北海道バーバリアンズディアナ所属の三枝千晃(さえぐさ・ちあき)だ。
167㌢、68㌔の体躯でポジションは右PR。普段はおしとやかな性格も、グラウンドに立てば迷わず縦に突っ込む。パワフルに走る。
サクラセブンズで主将経験もある中村知春は、ケガから復帰した松田凜日と並んで絶賛する。
「ワールドレベルのFWです。高さ、パワー、瞬発力、セットプレー…。そこがいままでのサクラセブンズには足りていなかったところなので、とてもありがたい(存在)です」
砲丸投げの選手だった小山台高でラグビーを始め、文教大進学を機にアルカス熊谷に加入した。キャンパスのあった越谷と、熊谷の距離感を見誤ったとは良い思い出だ。
「キャンパスが埼玉だったので、埼玉にあるチームを探しました。でも行くのに2時間かかるのは想定外で。

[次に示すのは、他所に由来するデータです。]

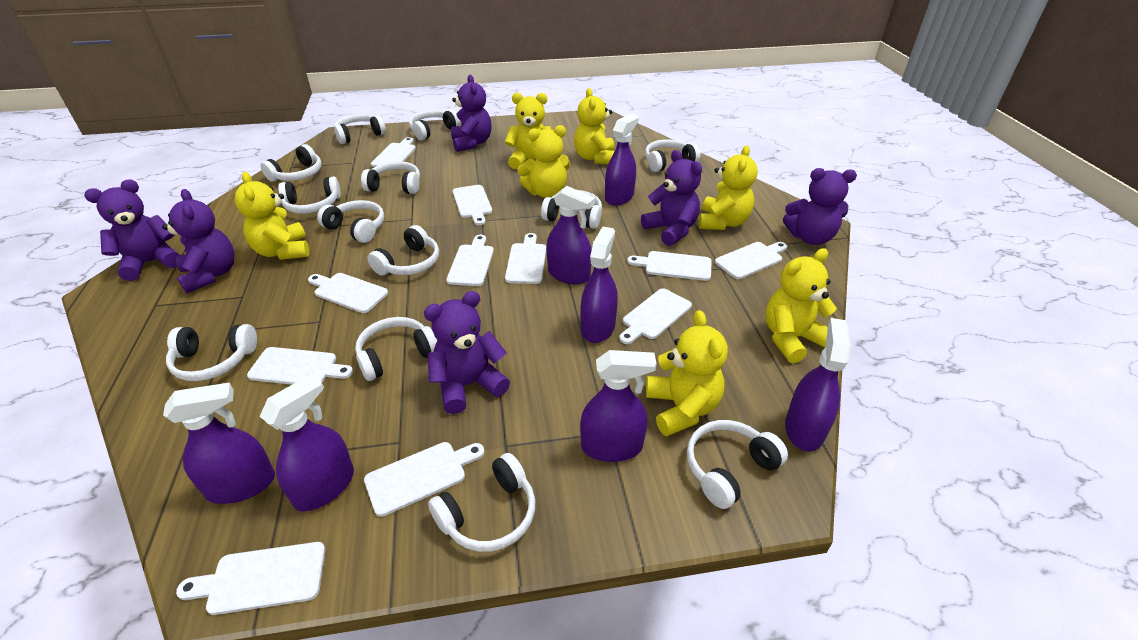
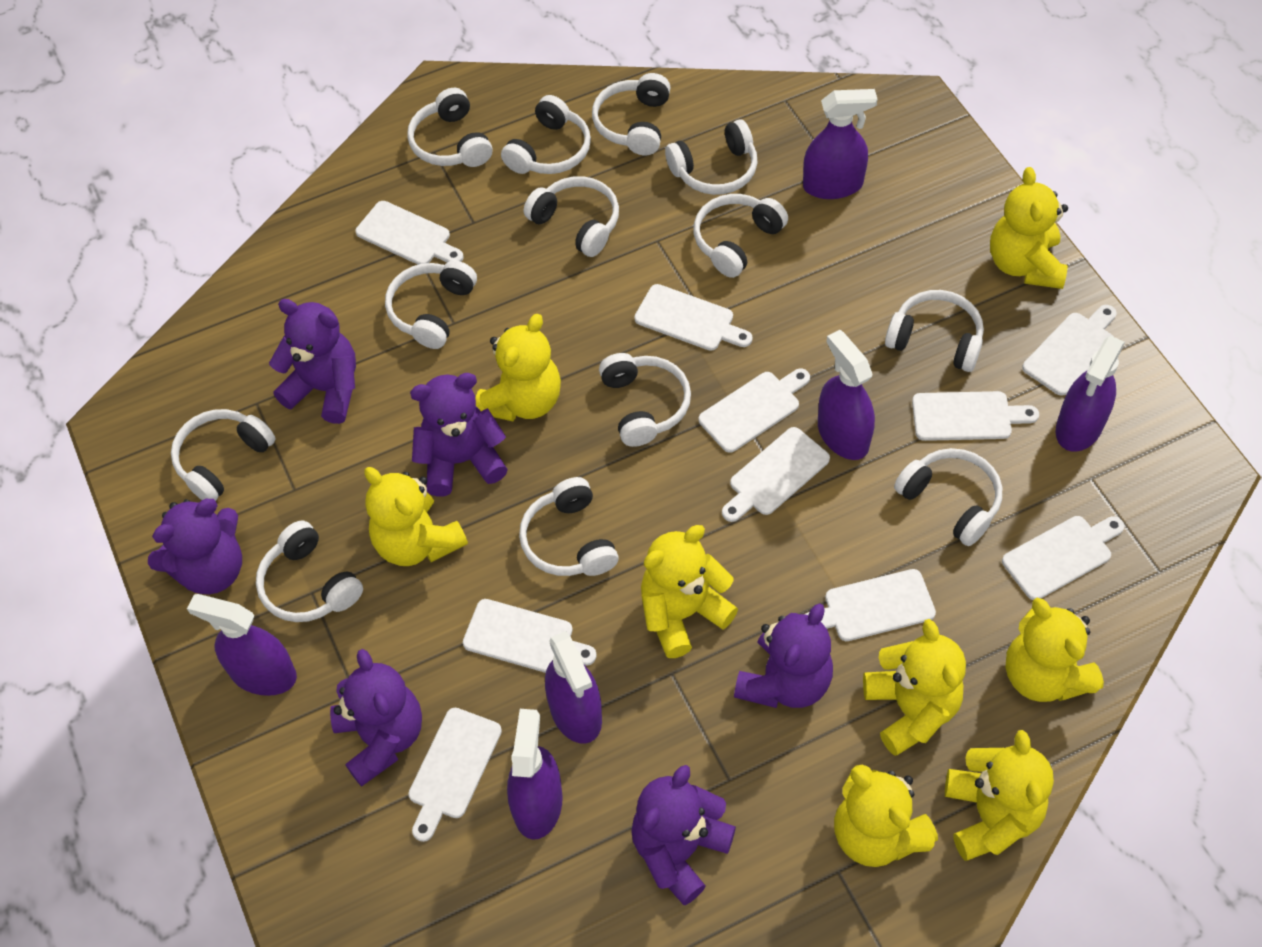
purple spray bottle: 7 -> 6
white cutting board: 11 -> 10
yellow teddy bear: 7 -> 8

東京のチームの方が近かった」と笑う。
「(時間的に)出られない練習もあったので、出られる時にどれだけ頑張れるかでした」
大学卒業と同時に北海道バーバリアンズディアナへ移籍。ここで、いまの強みが培われた。
「雪でこの時期はグラウンドでの練習ができません。その分、ウエートの回数は他のチームよりも多いです。そのおかげでフィジカルが強くなりました」
加入直後はリハビリ中だったことも相まって、「ずっとウエートをしていた」。コンタクトの強さが認められ、代表の扉が開いたのは3年目の2021年だ。
東京五輪後のワールドカップ予選(アジアシリーズ・ドバイ大会)で初キャップ。翌年のワールドカップセブンズも経験し、セブンズシリーズで世界を転戦した(18キャップ)。

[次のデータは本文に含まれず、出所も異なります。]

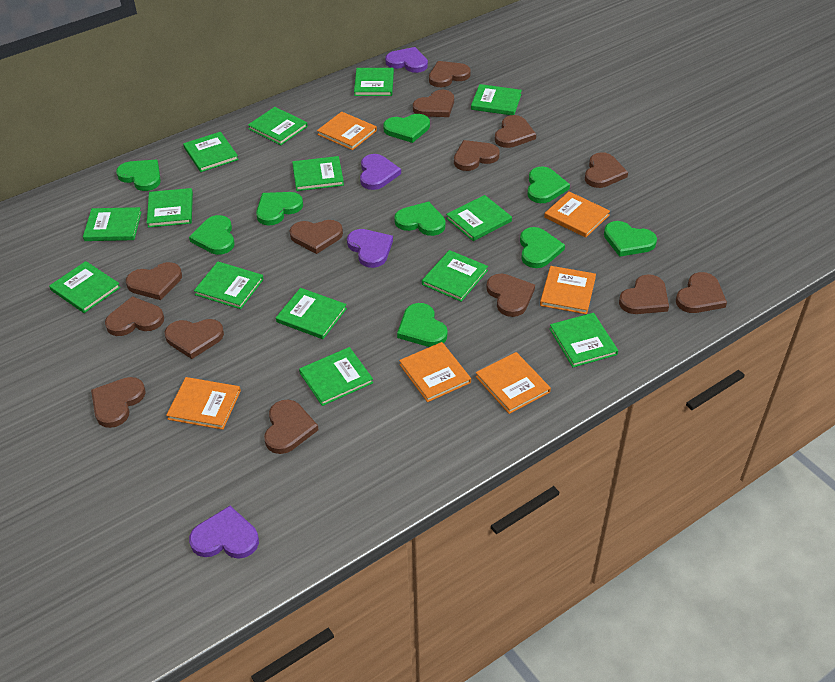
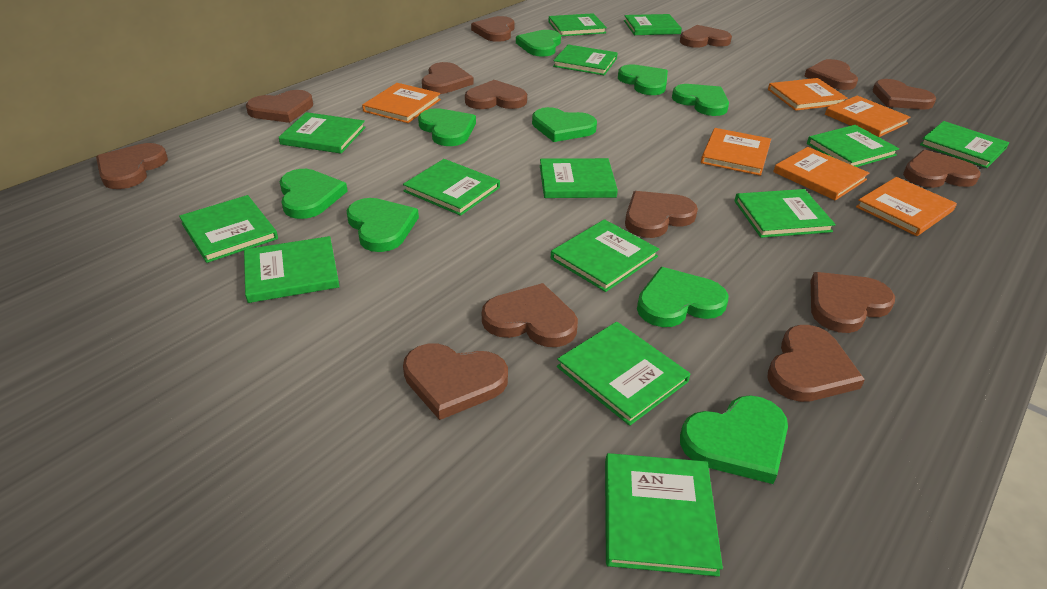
purple heart: 4 -> 0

お気に入りの遠征地は、即答で「シドニー」。ホテルの目の前に海が広がっていて、オフの日には仲間と海水浴を楽しめた。
「世界をまわれることは当たり前ではないですし、自分ひとりが頑張ってもできない特別なこと。選んでいたただいていることに感謝して、プレーで期待に応えたいと思っています」
初出場が懸かるパリ五輪に向けては、「近づいてきているのは感じるけど、大きな気持ちの変化はない」という。
「(ただ、五輪は)憧れの舞台です。アルカスにいた時に、チームメイトがオリンピック出ていて、かっこいい、目指したいと思いました」
接点でアピールしたい。練習中でも、試合でも、そこで負けたくない。
「ボールを持ったらとにかく前に出る。コンタクトした時に何人も巻き込んでいきたいと思っています。ただ当たるのではなく、ズラして当たったり、ジャッカルであればしっかり引き込んで絡むとか、接点のスキルをもっと上げたい」
昨季はセブンズシリーズのトゥールーズ大会で5位、最終順位でも8位と、いずれも過去最高位を更新していたサクラセブンズ。

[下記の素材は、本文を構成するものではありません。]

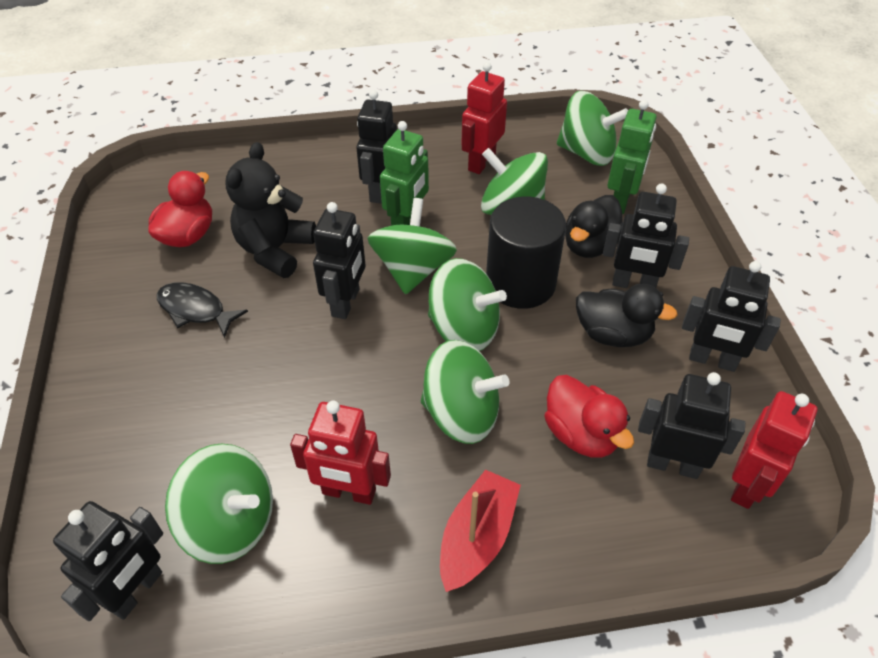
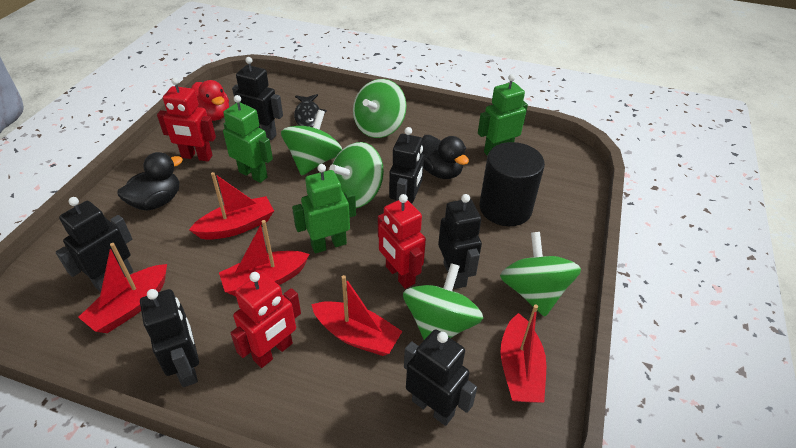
black teddy bear: 1 -> 0
green robot: 2 -> 3
green spinning top: 6 -> 5
red boat: 1 -> 5
red duck: 2 -> 1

しかし今季は、メンバーを入れ替えながらの戦いではあるが、ここまで9位、10位、11位と順位を落としている。
三枝は、自らにベクトルを向ける。
「接点で負けて流れを持って来られない試合が多かった。(改善して)上の順位にいきたいです」
2月23日からは4戦目が始まる。バンクーバーでは暴れたい。